One question. I encountered some issues when inference HRNet model (I mean the 2D detector) that loads the pretrained weight, given cropped h36m images.

  1. Accuracy in the first screenshot shows that the 2D average error (pixel) is around 7, which is inconsistent with reported 4.4.
  2. Meanwhile, I print the 2D pose prediction for the frame of (9, 'Directions', 'Directions 1.54138969.h5-sh') from the model inference result, and from released twoDPose_HRN_test.npy.
    The inconsistence appears again as shown in the uploaded 2nd image.

Could you help me get rid of the unexpected situation ? Did I miss something, or may you release another high-acc pretrained HR model ?

Many thanks !

Ref1 image

The released model was the one used to generate the 2D predictions. How did you pre-process the images before feeding them to the model? How about other sequences other than (9, 'Directions', 'Directions 1.54138969.h5-sh')? I think the difference may come from the way you crop the input patch.

from evoskeleton.

kyang-06 avatar kyang-06 commented on May 13, 2024

Thank you for soon reply!
Yes, the crop strategy is a confusing point to me. Sorry for forgetting to mention

I first crop 1000x1002 (or 1000x1000) image into person bounding patch by ground truth bounding box provided by h36m official, then resize it into 384x288 with black border.
Did I do it in the right way?

As for other sequences, I do not check the consistency.
But as the mean 2D error is around 7 pixel on the whole test set, I guess they are in the similar situation.

from evoskeleton.

kyang-06 avatar kyang-06 commented on May 13, 2024

image
Hi, I visualized the inference results.
It seems that even easy pose is predicted at quite high error (e.g. T-pose prediction at 4pixel error).

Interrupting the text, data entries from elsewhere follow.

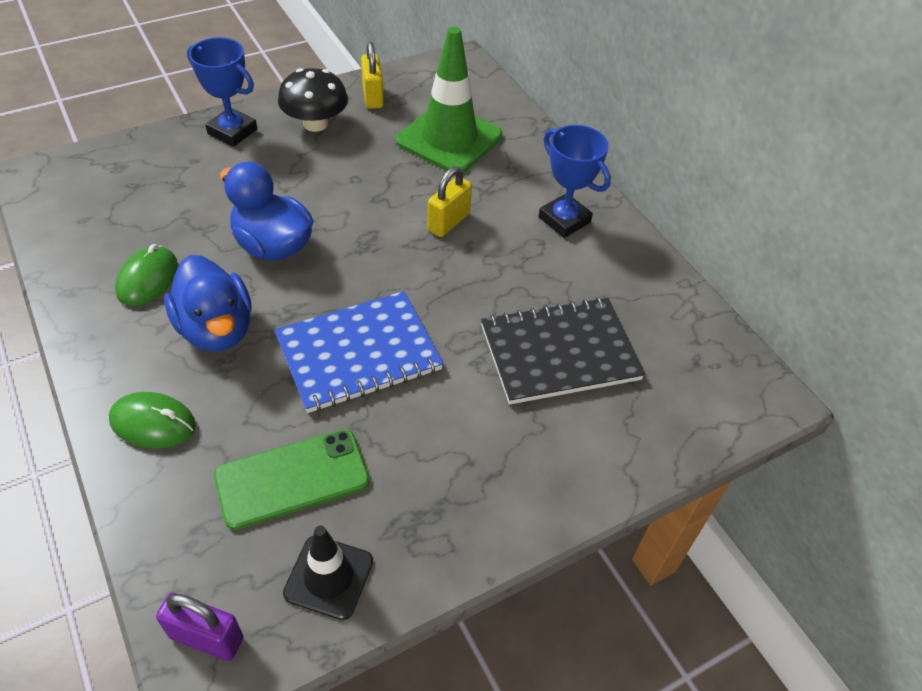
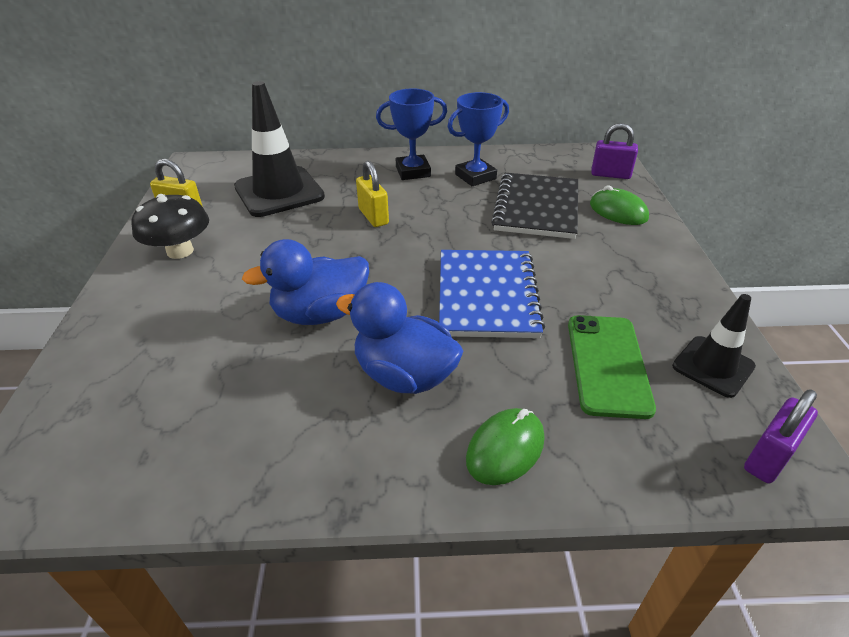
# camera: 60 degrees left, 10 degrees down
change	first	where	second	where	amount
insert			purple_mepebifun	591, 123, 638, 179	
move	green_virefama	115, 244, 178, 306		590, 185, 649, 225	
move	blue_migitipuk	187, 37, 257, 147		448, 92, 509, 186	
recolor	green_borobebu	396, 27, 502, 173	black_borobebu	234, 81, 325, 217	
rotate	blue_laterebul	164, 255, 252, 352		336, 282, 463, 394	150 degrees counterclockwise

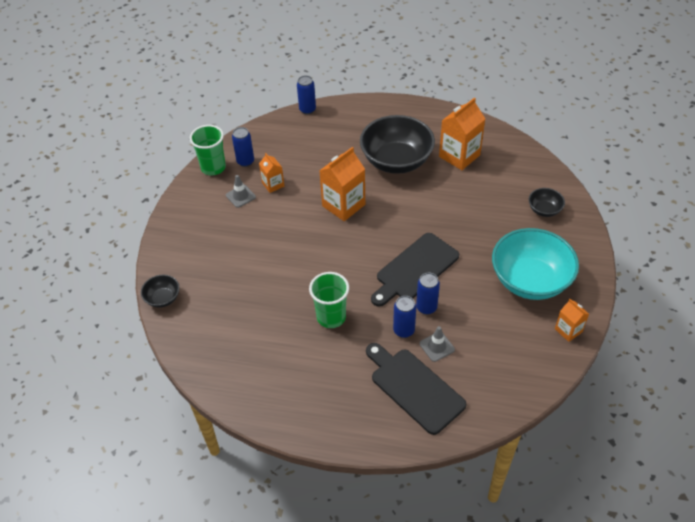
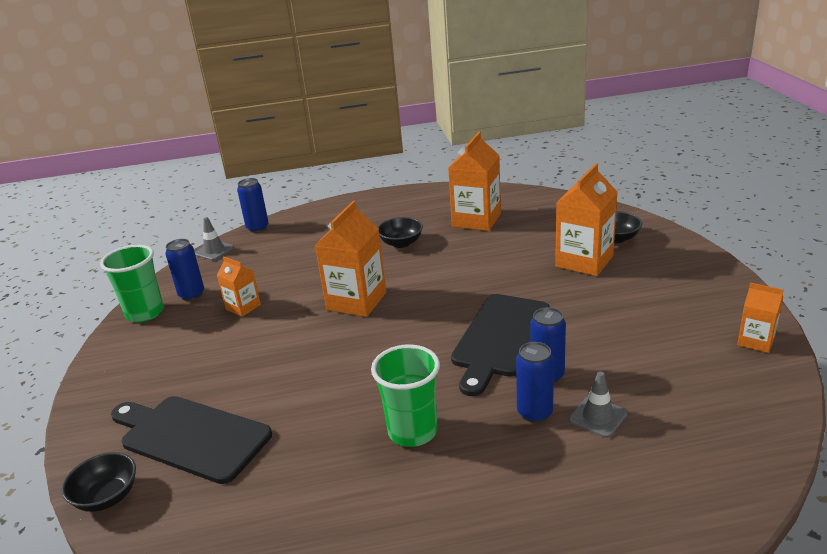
# camera: 20 degrees left, 20 degrees down
change	first	where	second	where	amount
delete	turquoise_vesapalox	492, 228, 579, 300			
insert			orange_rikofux	555, 163, 617, 276	
move	grey_borobebu	226, 175, 256, 208		195, 217, 234, 261	
move	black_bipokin	366, 343, 466, 435		111, 396, 272, 484	
resize	black_vesapalox	360, 115, 435, 174		378, 217, 423, 248	x0.46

The crop border size in the figure is some kind like the ones you provided in the instruction, so I guess the issue is not caused by cropping.
In the other hand, as for the normalization, I scale the image from [0-255] to [0,1], and then normalize it by mean=[0.485, 0.456, 0.406], std=[0.229, 0.224, 0.225].

Any hint could be helpful :) Appreciate

from evoskeleton.

Nicholasli1995 avatar Nicholasli1995 commented on May 13, 2024

image Hi, I visualized the inference results. It seems that even easy pose is predicted at quite high error (e.g. T-pose prediction at 4pixel error).

The crop border size in the figure is some kind like the ones you provided in the instruction, so I guess the issue is not caused by cropping. In the other hand, as for the normalization, I scale the image from [0-255] to [0,1], and then normalize it by mean=[0.485, 0.456, 0.406], std=[0.229, 0.224, 0.225].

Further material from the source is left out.